Secret Knowledge: The Private Life of a Dolls' House



I watched this documentary last week as a part of my research for the John Lewis competition. It's presented by Lauren Child, the author and illustrator of Charlie and Lola.

Child's work, with it's use of collage and playful attitude to scale, clearly has its roots in her love for miniatures. She says in the documentary that Charlie & Lola almost exist in a Scandinavian doll house, where the rooms are tall and warm and patterned, with low handing lights and orange colours.

Her work is very charming, I remember reading Clarice Bean books when I was a child and loving the illustrations.

It's interesting that she now designs fabrics for Liberty - it's almost as though her work has come full circle back to the dolls house.

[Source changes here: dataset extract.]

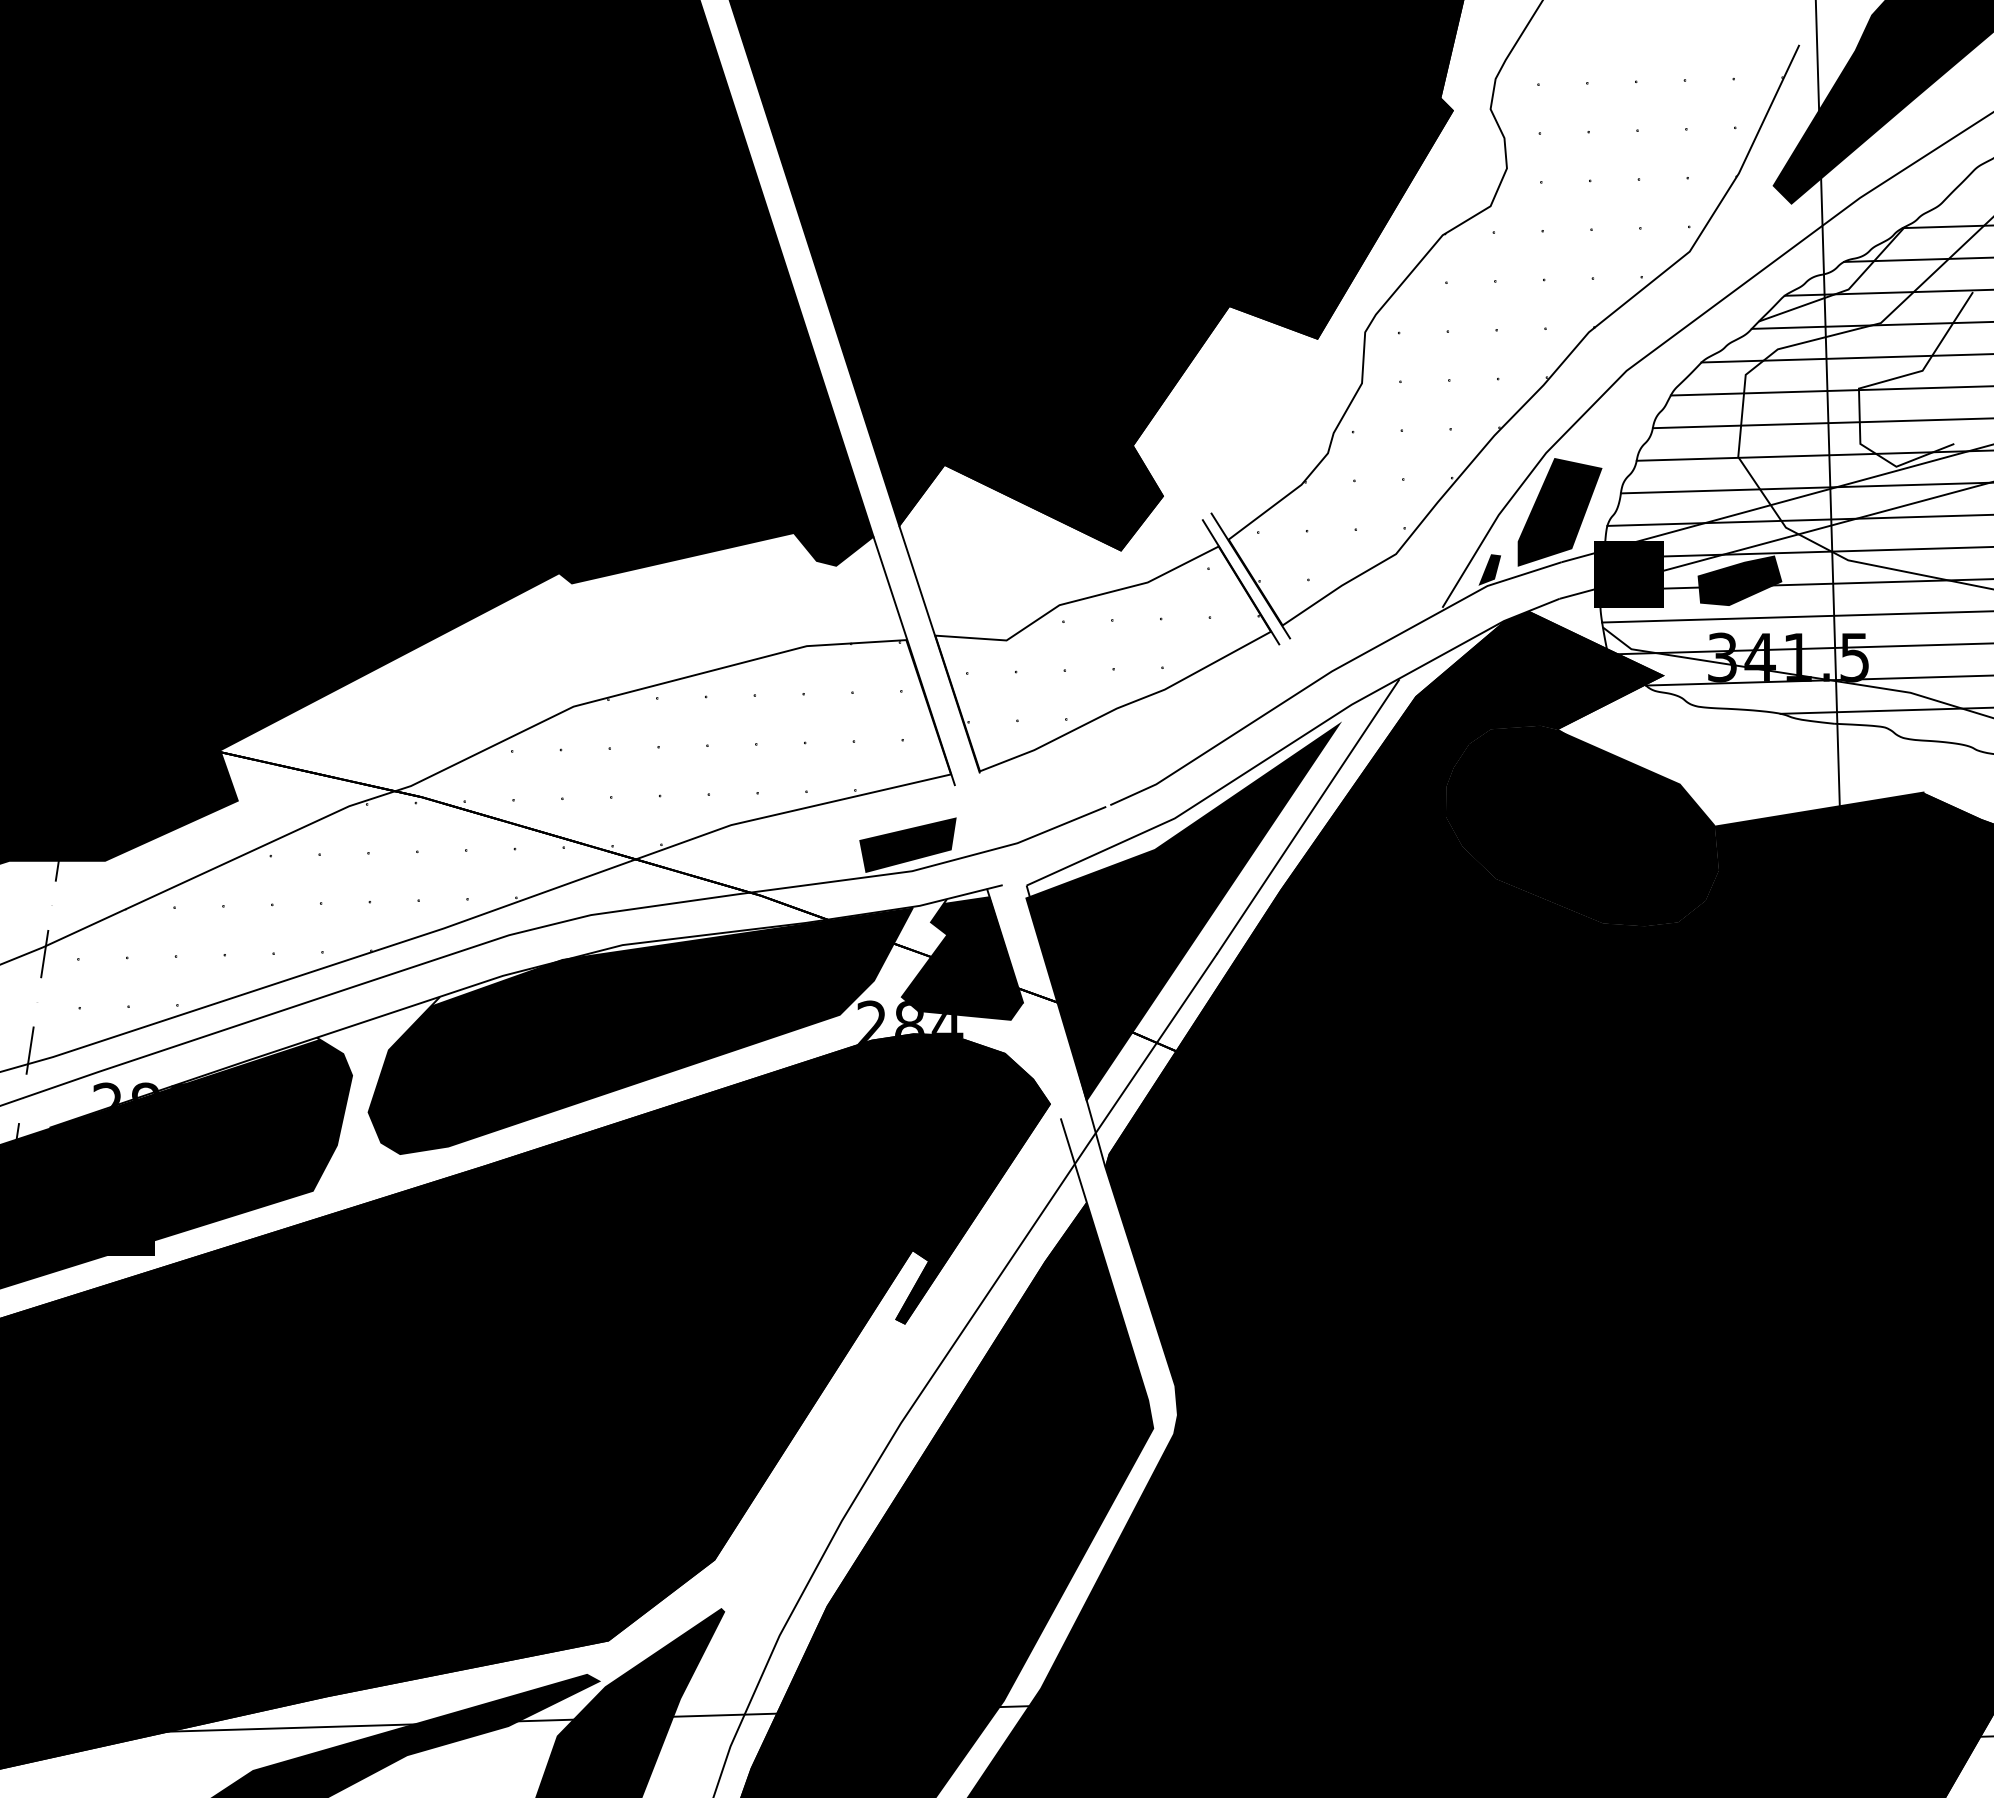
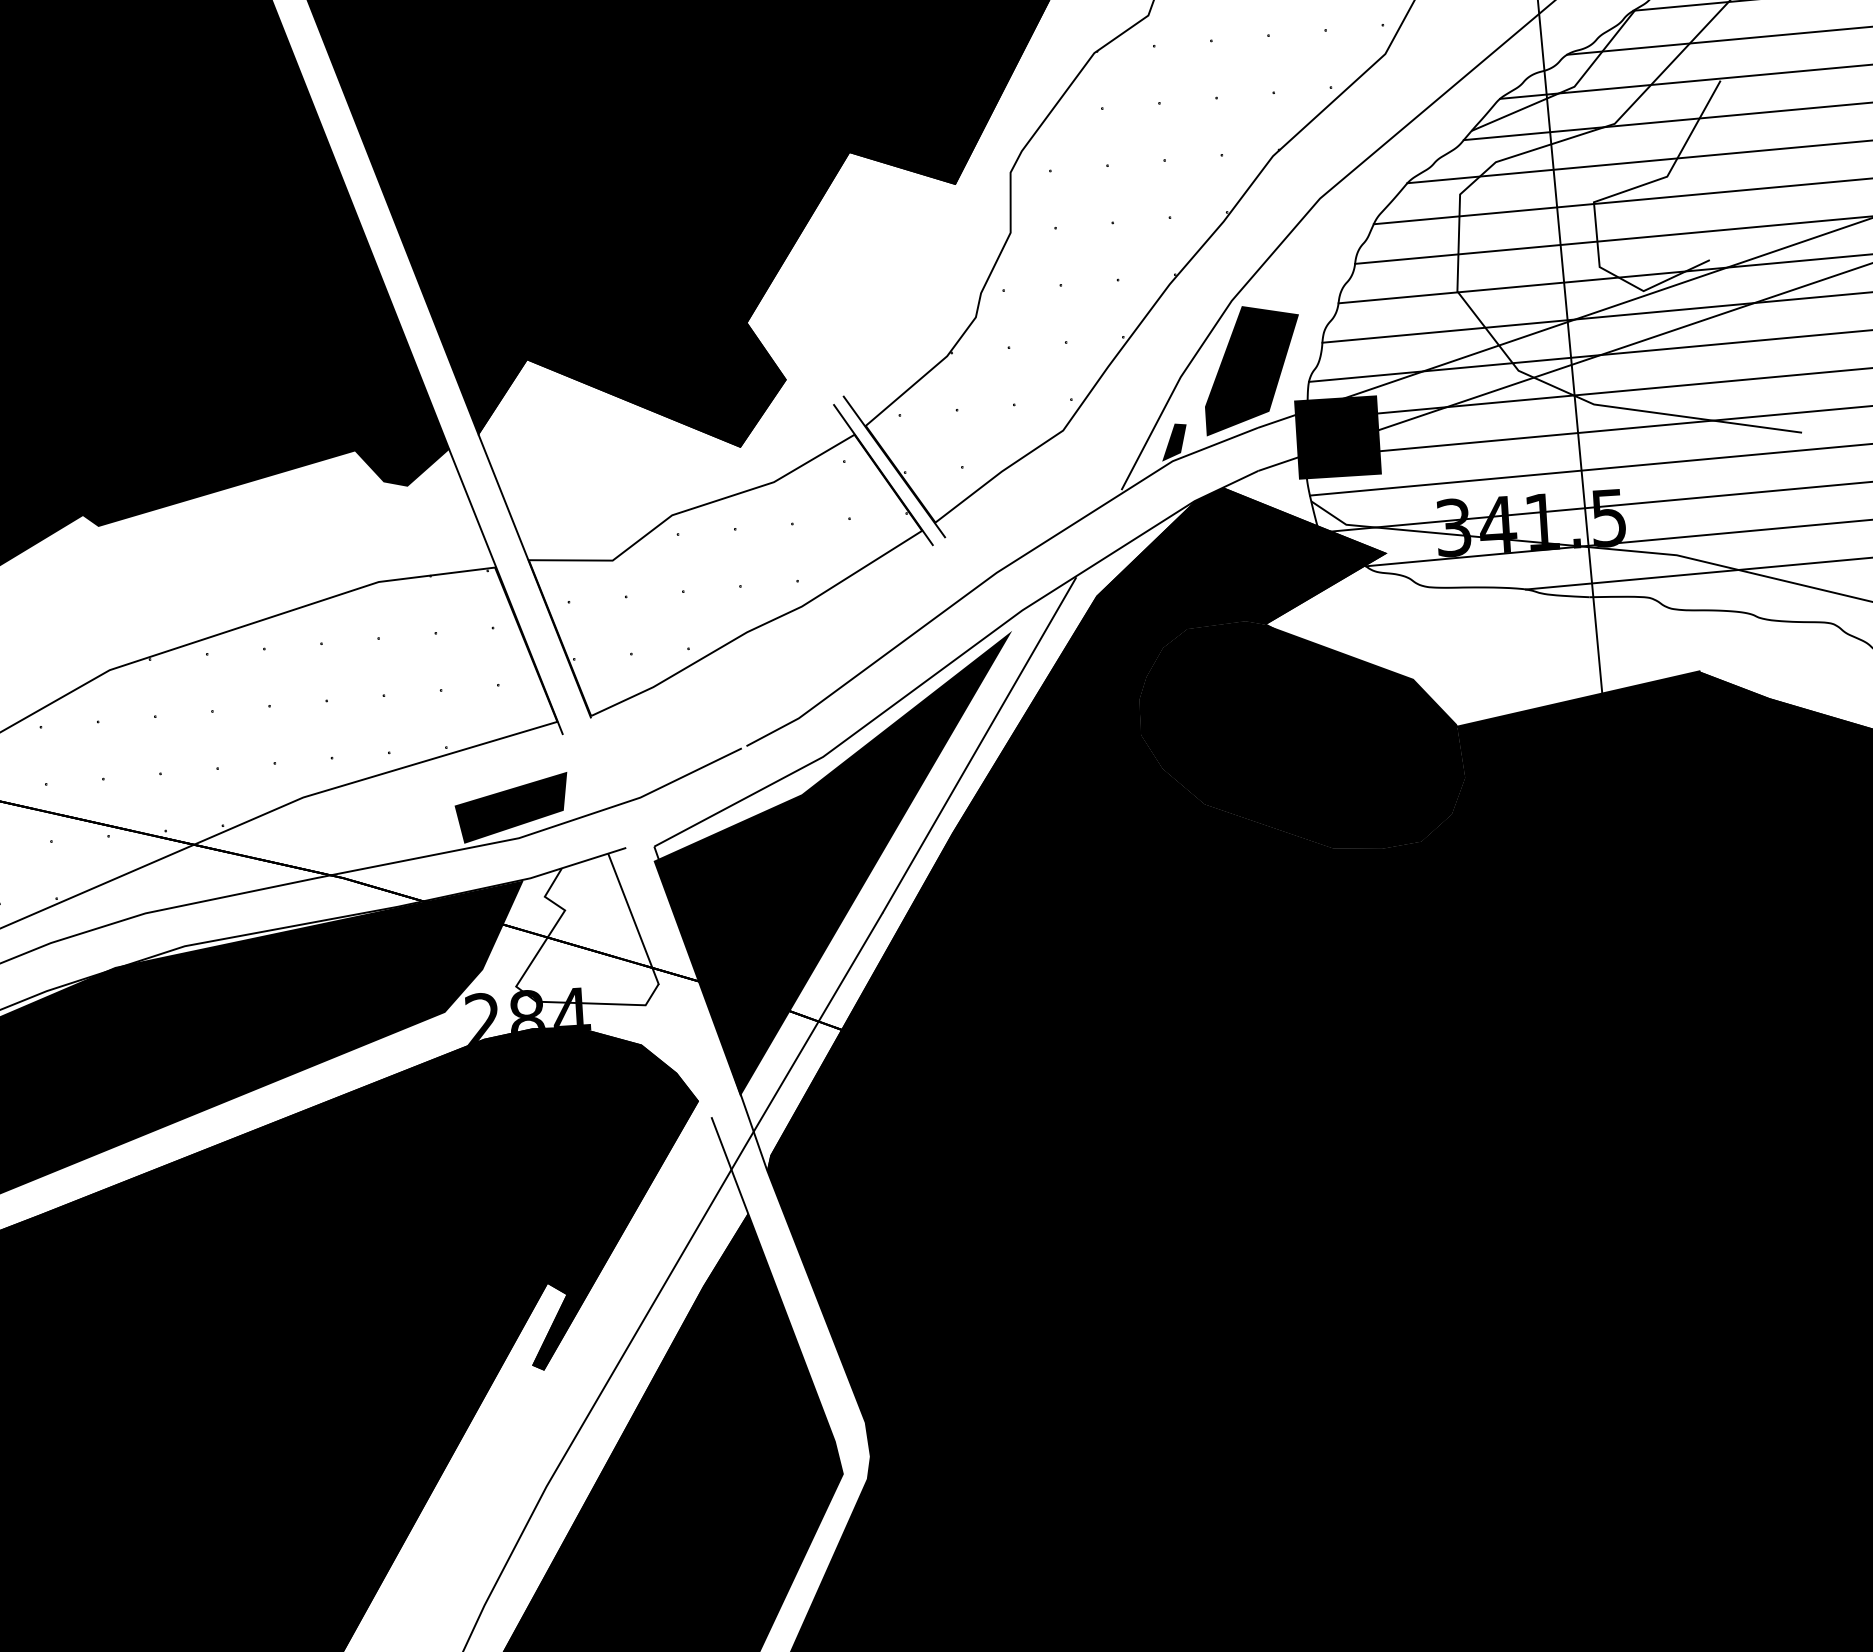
fill: (1739, 580) -> (1467, 436), removed
fill: (962, 957) -> (584, 935), removed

I love her collaboration with Polly Borland, the photographer, on The Princess and the Pea. The mixture of her illustrations and the dolls house techniques, mostly made by Child herself, is very cute! As she notes in the documentary, dolls houses have an air of nostalgia for a time that didn't really exist - a Victorian or Georgian era minus the slums and rickets. (Although I'm sure somebody has made that.)

Another interesting thing from the documentary, is that 'baby houses' were often used as teaching tools for young girls. By playing with the miniature house they could learn about housekeeping, cleaning, decor. Despite being a product of an oppressive era for women this is oddly empowering, girls teaching other girls about one of the few areas of their lives they had real control: the home.

My initial idea was greatly inspired by the dolls house. I get a lot of what Lauren Child says about feelings of warmth and nostalgia and cuteness evoked by the dolls house, they are ideas I want to get across in my concept for John Lewis. I think it's important the idea still feels modern however.